The following tracks stick to a similar course, with both Track Five (It's a Starving) and Track Seven (Stump of a Downer) continuing the bleak, depressing New Wave sound with Scott's intense nonsensical lyrics ("all those arms in the gullies, chewed through at the wrists"), whilst Track Six (Say I) strays back a little towards that dated 80's type sound that, if nothing else, at least points fondly towards the music of the time (in particular, bands like Simple Minds and Avalon-era Roxy Music) and does have another great Parker sax-solo.

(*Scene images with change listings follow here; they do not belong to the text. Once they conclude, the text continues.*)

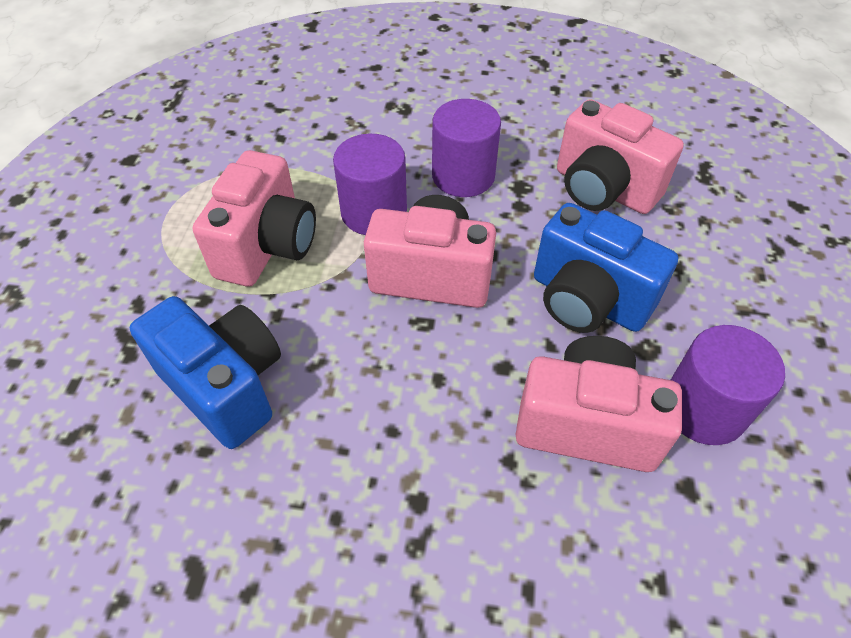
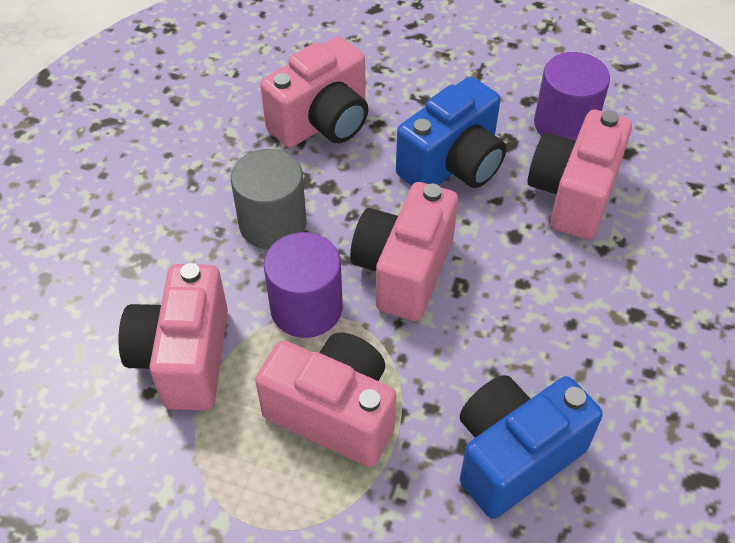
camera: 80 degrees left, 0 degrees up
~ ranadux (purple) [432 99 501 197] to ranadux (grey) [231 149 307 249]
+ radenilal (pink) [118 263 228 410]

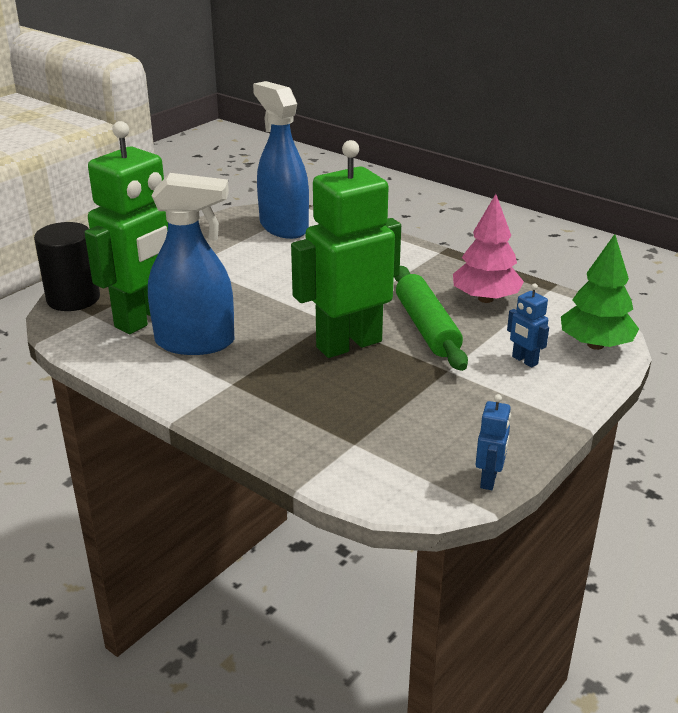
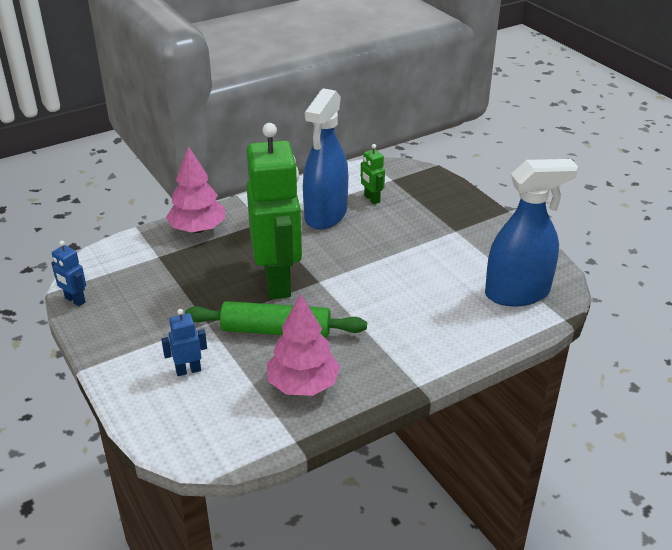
camera: 110 degrees right, 5 degrees up
~ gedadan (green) [85 121 168 334] = [361 144 385 204] x0.40
- ranadux (black) [34 222 100 311]
- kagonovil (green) [561 234 639 350]
+ kagonovil (pink) [166 146 226 233]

The biggest surprise of the album though, comes last, with a cover of the song Blanket Role Blues, as written by Kenyon Hopkins and Tennessee Williams and performed acoustically by Scott with accompaniment from Dire Straits' Mark Knopfler.
It's a gentle, warm and reflective climax to a cold, distant and austere record that really demands attention from the listener. For me, the album is less relevant than Scott's later and much greater milestone, Tilt... partly down the dated production and use of instrumentation found here. But this is still a fine, if somewhat difficult and uninviting album, filled with some stirring moments and Walker's always intuitive attention to detail.